Day went on, and it kind of got better from there. J told me I did well on my task, which I obviously doubted his praise ( I always do…blame my insecurity with everything) and then for the last hour, we just talked. And it was kinda nice, he always has random things to say and the other guy (the one who mimicked me…) joined in, and we all just had small talks…but it felt…alright. LIke for a few minutes I felt, comfortable and not afraid even. I don’t know how it turned out like that…but it did.

Anyways, day ended, I missed my bus….had to wait in the cold for another 40 min, so that sucked, but other than that, my 3rd day….wasn’t AS bad. I’m still trying to accept the fact I have another week to go through, but I’m really trying here. I’m trying to be more confident and to be more positive about going into everyday. I’m trying to get up around 6:15 and push my ass to get ready and once I’m there, I’m trying to push myself to the front entrance. Yeah….I have backed out many times, but ended up walking in those doors….

In the end…I know that I will be getting experience out of this, no matter what. Experienced in my work, people, how to get to places etc. I know I have said I’m willing to only try a month…but I dunno. I still miss my old life, I miss the days I get to work on my projects in relative peace…I don;t know where everything will take me. I feel things happen for a reason…and I don’t want to always chicken my way out of everything….. Sigh, we’ll see I guess. I’ll try to keep posting, and if anything “major” happens of course…I’ll defiently be writing here.

[Update] An Actual New Chapter in my Life……?
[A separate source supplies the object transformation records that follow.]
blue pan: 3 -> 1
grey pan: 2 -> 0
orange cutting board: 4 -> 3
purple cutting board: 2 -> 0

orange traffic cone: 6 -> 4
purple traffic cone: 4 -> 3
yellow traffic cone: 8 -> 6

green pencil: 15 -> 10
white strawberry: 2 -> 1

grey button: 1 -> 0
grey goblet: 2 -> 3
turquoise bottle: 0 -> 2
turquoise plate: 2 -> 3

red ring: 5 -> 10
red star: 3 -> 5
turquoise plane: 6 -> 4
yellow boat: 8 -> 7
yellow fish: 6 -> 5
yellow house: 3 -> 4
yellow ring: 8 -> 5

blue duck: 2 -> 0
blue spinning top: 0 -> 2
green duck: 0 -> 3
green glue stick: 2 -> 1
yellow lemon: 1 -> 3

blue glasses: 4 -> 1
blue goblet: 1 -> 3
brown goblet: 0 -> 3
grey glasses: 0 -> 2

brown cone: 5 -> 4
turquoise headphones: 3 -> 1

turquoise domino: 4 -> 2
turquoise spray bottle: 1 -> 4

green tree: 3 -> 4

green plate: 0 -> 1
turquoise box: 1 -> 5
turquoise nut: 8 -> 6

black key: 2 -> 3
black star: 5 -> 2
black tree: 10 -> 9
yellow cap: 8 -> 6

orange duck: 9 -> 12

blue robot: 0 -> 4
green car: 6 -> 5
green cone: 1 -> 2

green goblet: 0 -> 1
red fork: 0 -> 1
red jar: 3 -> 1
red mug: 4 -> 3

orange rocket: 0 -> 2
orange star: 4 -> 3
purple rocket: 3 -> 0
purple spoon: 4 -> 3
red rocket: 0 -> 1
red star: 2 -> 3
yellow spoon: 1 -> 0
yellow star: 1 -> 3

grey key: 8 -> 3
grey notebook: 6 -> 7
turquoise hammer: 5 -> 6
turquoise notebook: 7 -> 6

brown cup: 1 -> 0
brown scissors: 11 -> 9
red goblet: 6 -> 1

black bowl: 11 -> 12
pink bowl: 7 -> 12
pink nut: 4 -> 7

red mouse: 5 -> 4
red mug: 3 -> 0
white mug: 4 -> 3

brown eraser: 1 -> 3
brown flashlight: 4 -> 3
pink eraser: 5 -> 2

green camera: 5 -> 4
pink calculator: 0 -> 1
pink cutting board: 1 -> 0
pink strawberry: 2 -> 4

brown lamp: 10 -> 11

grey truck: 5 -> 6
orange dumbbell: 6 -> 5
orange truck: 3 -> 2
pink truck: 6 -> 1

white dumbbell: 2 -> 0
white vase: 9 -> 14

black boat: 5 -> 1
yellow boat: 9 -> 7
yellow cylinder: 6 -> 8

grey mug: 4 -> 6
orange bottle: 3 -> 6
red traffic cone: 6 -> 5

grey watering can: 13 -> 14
Hey everyone, how have you all been? Yes…it’s been a while, I know. I say this so often it’s no surprise, right? Well… “a lot” has happened since the last time I posted, so I guess we’ll just get started on that.

 

First off, I’ll talk about the quickest bit first. I literally feel like my emotional levels are ridiculously unstable…like I’m not even joking right now. A lot of things have been going on and I really can’t seem to have a “good” day, and when I mean good day, I mean a day when I don’t go on an emotional rollercoaster and cry because of stupid things…-___- Yeah…I’m seriosuly a nutcase….

 

But…part of the reason why I’m so unstable is because, about a week ago I had to attend a job interview. Now, this position is an Intern position, and from what they had on the description, it sounded extremely ideal. Of course, I saw their name and I didn’t really recognize them, so I googled them…and found nothing. I was a little skeptic and worried honestly, but I applied anyways, cuz….why the hell not right?

 

LIterally the day after I get a call from this unknown number, and I obviously denied their call because..um…hello, I havephone anxiety also? #igotsomanyproblems. So I googled the number thinking it was one of those spammy people, and an actual company popped up. But I had no idea who they were, and they didn’t look familiar to me. I went on their site, and it showed random ads (projects that they worked on) and I was like, whaaaat, I never applied or heard of these people… So I ignored it.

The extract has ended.